Essential Shortcut Foods Checklist

When dinner needs to be on the table in a flash, use these time-saving ingredients to create delicious, well-rounded meals

Illustration of fruits and vegetables (55)
  • Rotisserie chicken.

    Swing by the grocery store and pick up a freshly-cooked chicken, then use the meat in a wide variety of meals—salads, pastas, sandwiches, and more.

  • Couscous.

    This grain is incredibly quick and easy to prepare—stir into hot or boiling water and let steam for 5 minutes, then fluff with a fork before serving. You can easily dress it up by stirring in chopped scallions, lemon zest, or various spices.

  • Canned tomatoes.

    Whether whole, crushed, or chopped, canned tomatoes are an instant way to create pasta sauces and soups and provide a great base for chilies and stews.

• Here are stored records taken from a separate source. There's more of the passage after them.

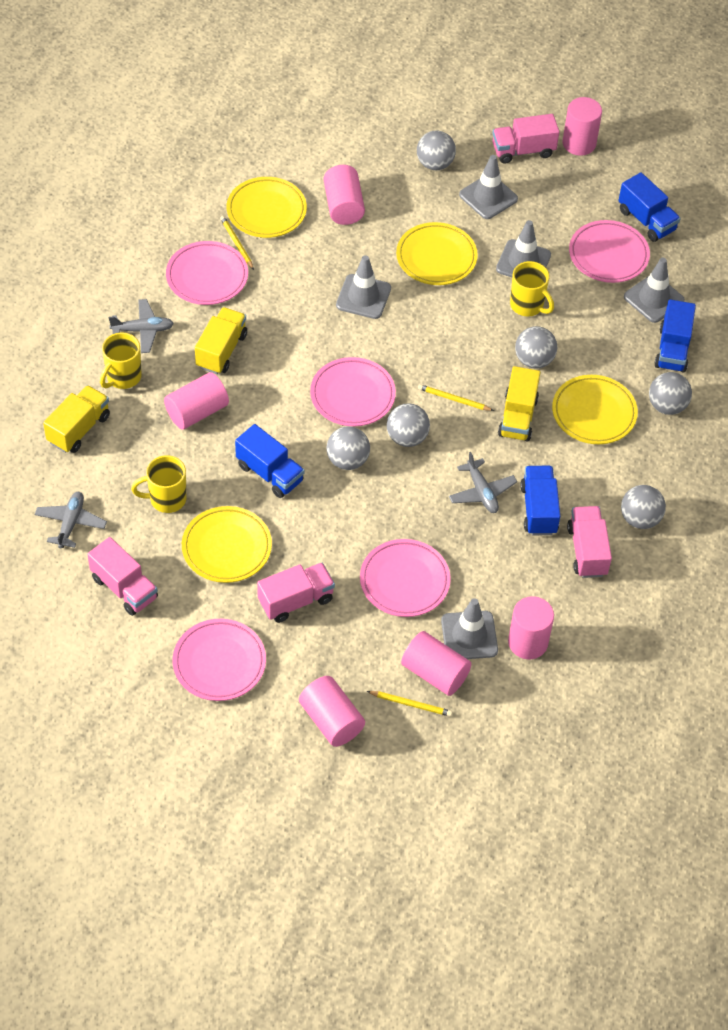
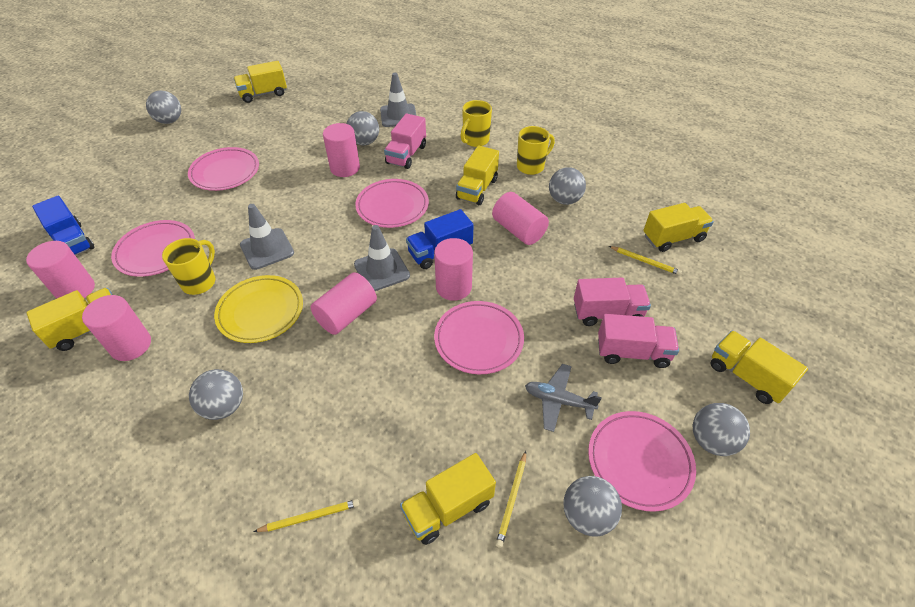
blue truck: 4 -> 2
grey plane: 3 -> 1
grey traffic cone: 5 -> 3
pink truck: 4 -> 3
yellow plate: 4 -> 1
yellow truck: 3 -> 6

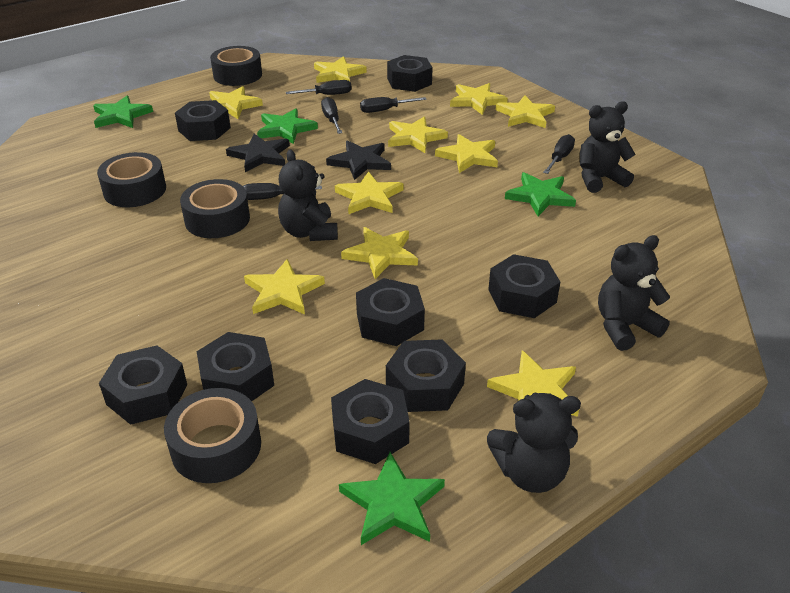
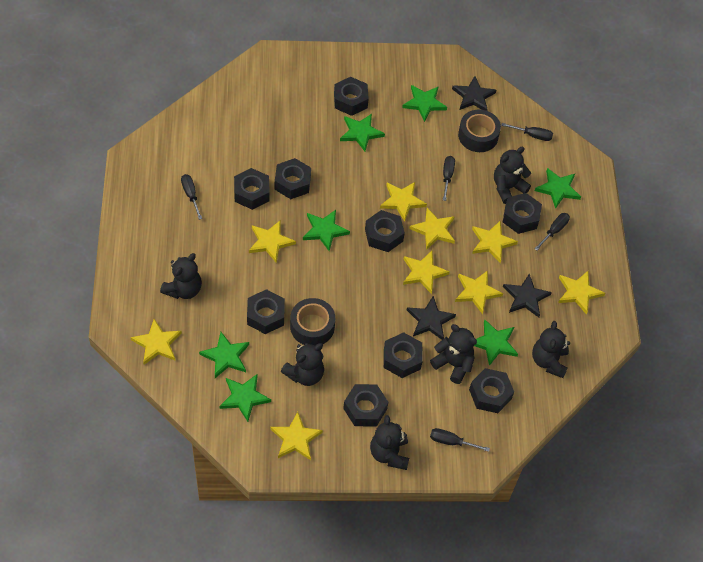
black nut: 8 -> 9
black star: 2 -> 3
black tape: 4 -> 2
black teddy bear: 4 -> 6
green star: 4 -> 7
yellow star: 10 -> 9

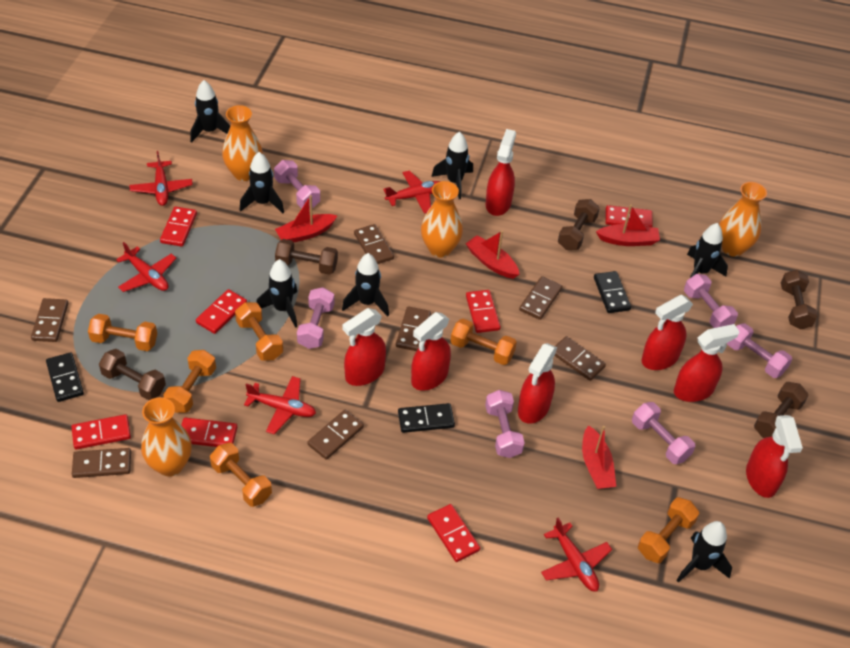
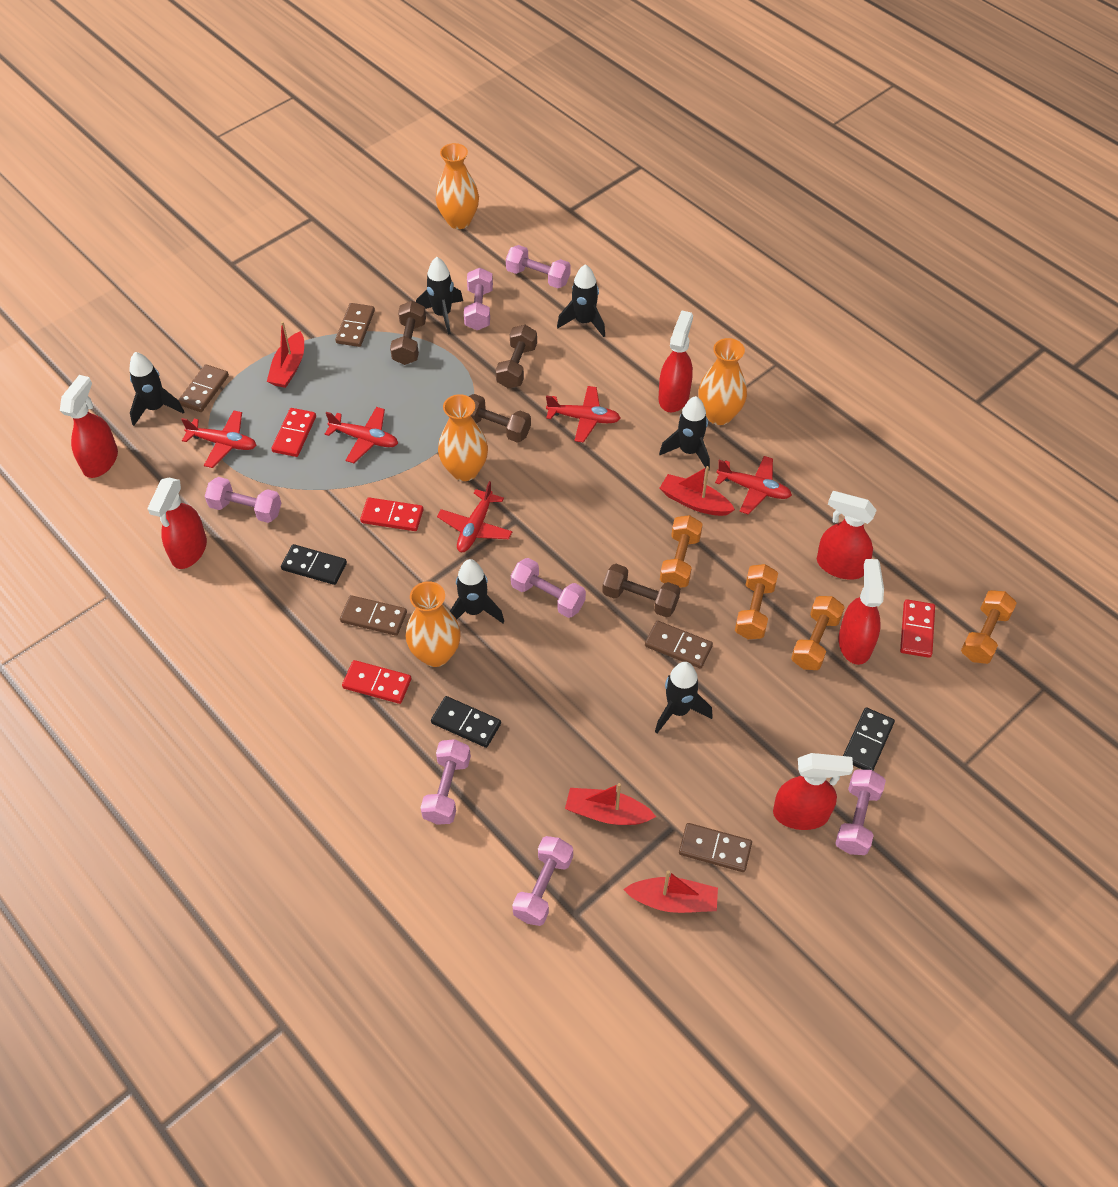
black rocket: 7 -> 6
brown domino: 7 -> 5
brown dumbbell: 5 -> 4
orange dumbbell: 6 -> 4
pink dumbbell: 6 -> 7
red domino: 7 -> 4
red spray bottle: 7 -> 6

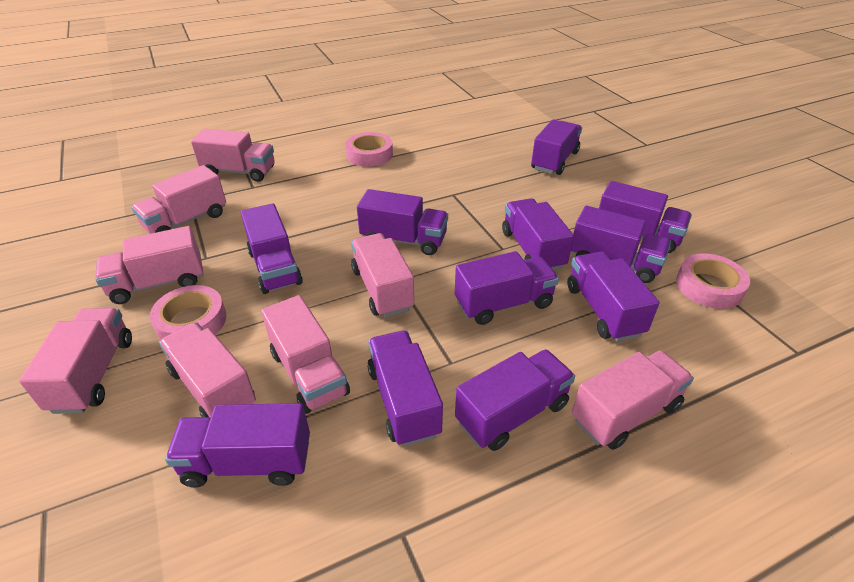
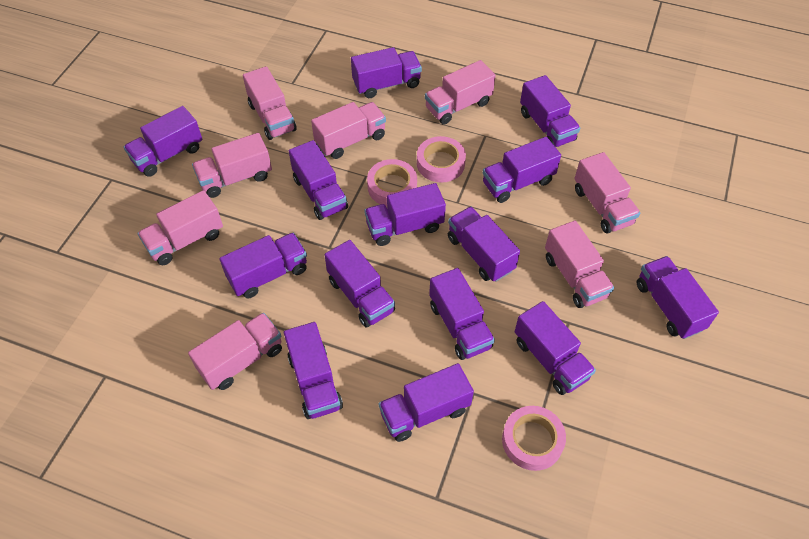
purple truck: 11 -> 14

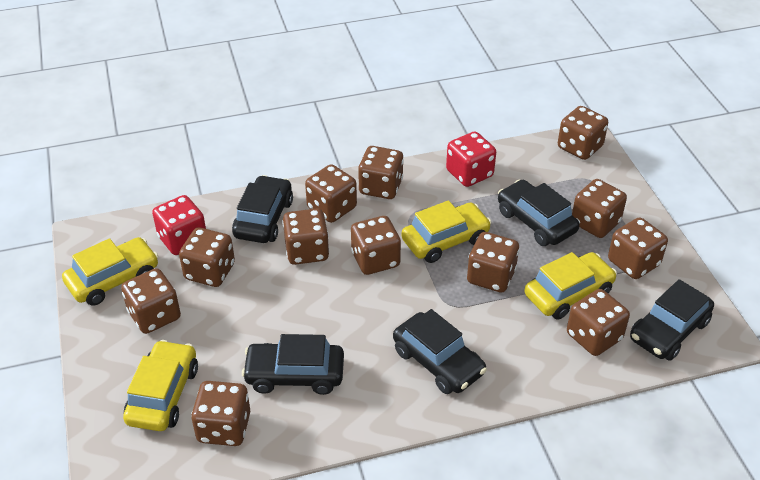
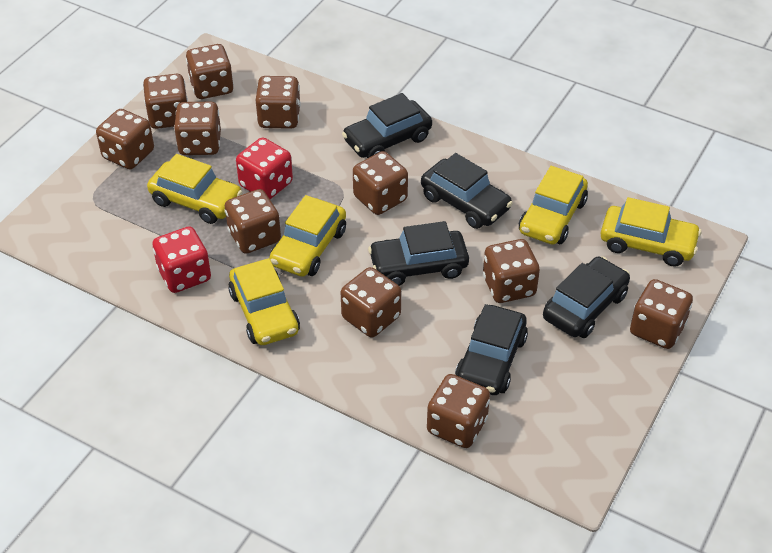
brown dice: 12 -> 11
yellow car: 4 -> 5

  • Refrigerated pizza dough.

    Quickly whip up pizza, flatbreads, and calzones with store-bought dough.

  • Frozen cooked shrimp.

    Toss pre-cooked shrimp into salads for delicious, no-cook meals in just minutes.

  • Canned beans.

    Legumes are nutritional powerhouses that deliver tons of fiber and protein for very little money. They make filling additions to salads and soups and can be easily dressed up as quick side dishes.

  • Frozen vegetables.

    Frozen vegetables and fruits can actually be more nutritious than fresh, since they're packaged immediately after harvesting and the nutrients stay at their peak. Vegetables typically last for about eight months unopened in the freezer. Add to casseroles, stews, soups, and stir-fries or use them to top fresh salads.

  • Canned fish.

    Keep canned tuna and salmon in your pantry to instantly give any meal a protein boost. Add tuna to salads or use it in sandwiches; top pasta with salmon or make salmon burgers or cakes.